Erlich Lab / Research

Erlich Lab Research Projects

  • Mapping decision-coding in the cortex of rats

The rat is a relatively understudied animal model for decision-making. But due to their size, cost and cognitive abilities they are a powerful model. During my postdoctoral work in Carlos Brody's lab I helped identify several key areas (e.g. the rat frontal orienting field and posterior parietal cortex) that show decision-related activity. However, the borders of these areas are unknown, and similar activity may be found elsewhere in the cortex. In my lab, we will further map out using electrophysiology and optogenetics the encoding of probability, value, effort, confidence and action across rodent cortex and examine the neural mechanism of competition or trade-off between factors (e.g. choosing a large effortful reward vs. a small easy reward).

  • Stress and decision-making

We all experience conflict between immediate rewards (a delicious pastry) and long-term goals (staying fit). One important variable in comparing immediate and future rewards is called the discounting factor: how much we undervalue future rewards. In humans, it has been shown that stress can increase the discounting factor, leading to more choices of immediate rewards. This phenomena can have serious social consequences. Those living in poverty experience significant stress that can perpetuate the cycle of poverty by driving decisions to be more steeply discounted (Haushofer & Fehr, 2014). One project in my lab will be the development of a rodent model of economic decision-making under stress to determine the neural mechanisms by which stress exacerbates discounting.

  • Reinforcement learning of deep networks (with Prof. Zheng Zhang)

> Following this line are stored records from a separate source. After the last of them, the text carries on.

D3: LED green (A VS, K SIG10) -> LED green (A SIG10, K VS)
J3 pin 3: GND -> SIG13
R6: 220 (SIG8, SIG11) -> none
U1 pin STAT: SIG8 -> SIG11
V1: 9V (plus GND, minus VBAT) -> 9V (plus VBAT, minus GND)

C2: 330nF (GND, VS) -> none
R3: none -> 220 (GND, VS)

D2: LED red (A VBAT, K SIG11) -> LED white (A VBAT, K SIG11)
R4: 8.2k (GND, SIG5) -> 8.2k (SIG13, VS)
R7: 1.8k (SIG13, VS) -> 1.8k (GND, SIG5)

The Deep Mind team (now at Google) has made recent progress in training neural networks with sparse reinforcement (as opposed to the more typical supervised learning algorithms). We are building on that work to develop an network model of a rat that will be trained on the same tasks that we use to train our real rat. This will be a test bed for our theories about learning, reinforcement, and neural mechanisms of cognition and will allow us to conduct experiments in silico, which we can then test in vivo.